Get iNews App with new looks!
Mode Gelap
Advertisement
Aa Text
Share:
Read Next : Purbaya Pastikan THR ASN Cair Pekan Pertama Ramadan 2026
Advertisement . Scroll to see content

Salat Tarawih di Masjid Istiqlal 20 Rakaat, Menag Nasaruddin Umar Penceramah Pertama

Rabu, 18 Februari 2026 - 18:28:00 WIB
Salat Tarawih di Masjid Istiqlal 20 Rakaat, Menag Nasaruddin Umar Penceramah Pertama
Menteri Agama (Menag), Nasaruddin Umar. (Foto: Binti Mufarida)
Advertisement . Scroll to see content

JAKARTA, iNews.id - Menteri Agama (Menag), Nasaruddin Umar dijadwalkan menjadi penceramah pada saat penyelenggaraan salat tarawih perdana di Masjid Istiqlal, Rabu (18/2/2026).

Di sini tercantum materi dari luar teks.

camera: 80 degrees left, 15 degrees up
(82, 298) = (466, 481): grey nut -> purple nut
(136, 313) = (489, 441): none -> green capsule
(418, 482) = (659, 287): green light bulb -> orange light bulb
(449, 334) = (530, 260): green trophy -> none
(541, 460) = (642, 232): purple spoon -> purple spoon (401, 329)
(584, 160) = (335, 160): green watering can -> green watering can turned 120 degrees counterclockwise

Salat tarawih akan berlangsung 20 rakaat serta 3 rakaat salat witir. 

Dilansir dari situs resmi, Nasaruddin Umar yang juga Imam Besar Masjid Istiqlal akan menyampaikan ceramah dengan tema Ramadan Hijau. 

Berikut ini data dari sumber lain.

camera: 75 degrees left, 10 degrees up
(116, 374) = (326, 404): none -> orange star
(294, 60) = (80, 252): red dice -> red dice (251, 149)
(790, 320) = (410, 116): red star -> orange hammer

Terkait pelaksanaan salat, imam pertama akan memandu salat isya dan tarawih 8 rakaat. Sementara, imam kedua akan memandu salat tarawih 12 rakaat serta 3 rakaat salat witir.

Secara terpisah, Nasaruddin menjelaskan, tema tersebut akan dipararelkan dengan tema di Kementerian Agama yang digagas yakni echotheology.

“Jadi echotheology itu ini ada maknanya sangat fundamental ya. Karena kita sadar bahwa Tuhan itu kan lebih menonjol sebagai feminin God, lebih menonjol sebagai nurture. Nurture itu apa? Lembut, mendidik, mengasuh, membina ya,” ucap Nasaruddin kepada wartawan, Rabu (18/2/2026).

“Nah bukan sebagai Tuhan Maha pendendam, Mahakeras, dan Mahajantan, Mahastruggle. Nabinya pun juga lebih menonjol sebagai jamaliah, feminine prophet ya kan. Kitab sucinya pun juga menonjol sebagai kitab-kitab feminin, kitab penuh kelembutan,” tuturnya.

Dia menjelaskan, tema tersebut juga bertujuan untuk mengembalikan fungsi agama yang bagaimana mengajak masyarakat untuk mencintai alam semesta.

“Karena tidak mungkin kita bisa menjadi hamba tanpa alam yang sehat. Tidak mungkin bisa menjadi khalifah yang baik tanpa alam yang sehat juga. Nah alam ini punya hak, manusia juga punya hak. Jadi kalau kita tidak menghargai haknya alam semesta, alam akan marah,” katanya.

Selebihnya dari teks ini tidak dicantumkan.